Seu lindo rosto contorceu-se até formar algo disforme, que eu não consegui traduzir. Lúcia levantou-se, impaciente. "Vou embora", foi o que ela disse. Então, calado, também levantei e a peguei pela mão. E calados fomos, caminhando sem explicações ou teorias, sem lições de vida ou promessas de paraíso. À beira do mar, uma montanha - a grande pedra da praia. "Quero ir lá em cima". Subimos e, sem fôlego ao chegar no topo, sentamos. Enquanto observávamos a dança do mar lá embaixo, longe, Lúcia sorriu pela primeira vez naquele dia. Encantado e arrependido, desculpei-me por ter sido rude antes, e tentei fazê-la entender que era justamente por não conseguir entendê-la que nada mais era passível de entendimento. E então, ela sorriu e disse, sem que eu soubesse que era uma despedida:

- A única coisa que você precisa entender é que nada precisa ser entendido ou explicado. Você só conseguirá entender a profundidade das coisas bonitas quando absorver delas a sutileza. E talvez isso seja o que eu tanto procure. A sutileza das coisas belas, a ausência de justificativas para viver a não ser a própria vida. Daí as coisas passam a fazer sentido, e já o fazem para mim. Este lugar já deixou suas histórias nas minhas mãos.
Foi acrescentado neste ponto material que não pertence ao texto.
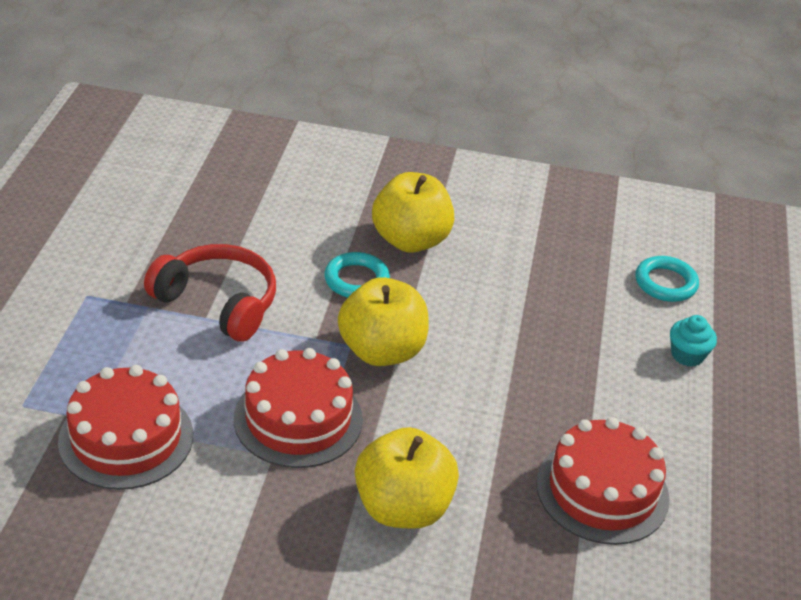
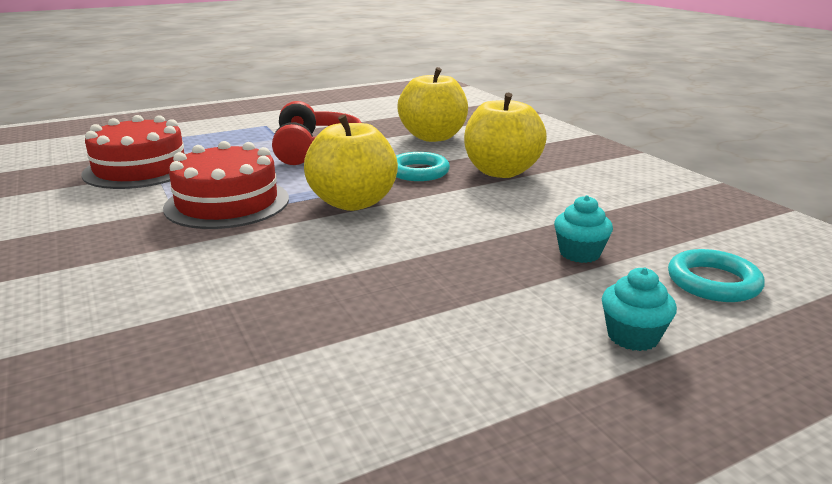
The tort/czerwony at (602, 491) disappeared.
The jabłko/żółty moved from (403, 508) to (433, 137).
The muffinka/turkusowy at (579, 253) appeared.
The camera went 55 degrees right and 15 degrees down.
E da pedra ela pulou, e foi dar no mar. E para o mar fiquei olhando por horas que pareceram meses. Ela não mais voltou à superfície. E era como se eu soubesse que ela não voltaria desde o início. Não me causou espanto nem estranheza. Era como se ela tivesse ali partido para escrever novas histórias em novas terras, viver outras aventuras destilando seu modo livre de transbordar vida.
E da pedra eu desci, sofrido. Na porta de casa, aquele rosto em areia me sorria, com seu ar pagão e encorajador. E então, as coisas subitamente se encaixaram: as sutilezas, os mistérios, os meus amargos dez mil dias que eu passei esperando a luz de Lúcia. Não tive dúvidas quando decidi juntar minhas parcas coisas e partir para outro lugar que me oferecesse a amplitude que agora havia em mim.Hoje, tantos muitos outros dez mil dias depois, ainda não consigo explicar o que aconteceu em Dia Novo quando Lúcia apareceu. Já fiz muito depois de tudo aquilo: trabalhei, fiz dinheiro, casei e moldei novos rostos feitos de amor, carne e osso. Virei artista, escritor, intelectual. Porém, ao olhar para minhas mãos, ainda vejo restos de areia, e é como se olhasse para dentro de mim - onde sempre haverá um pouco de areia, um pouco de santo, um pouco de vento e um pouco de mar. Onde sempre haverá um pouco de Lúcia.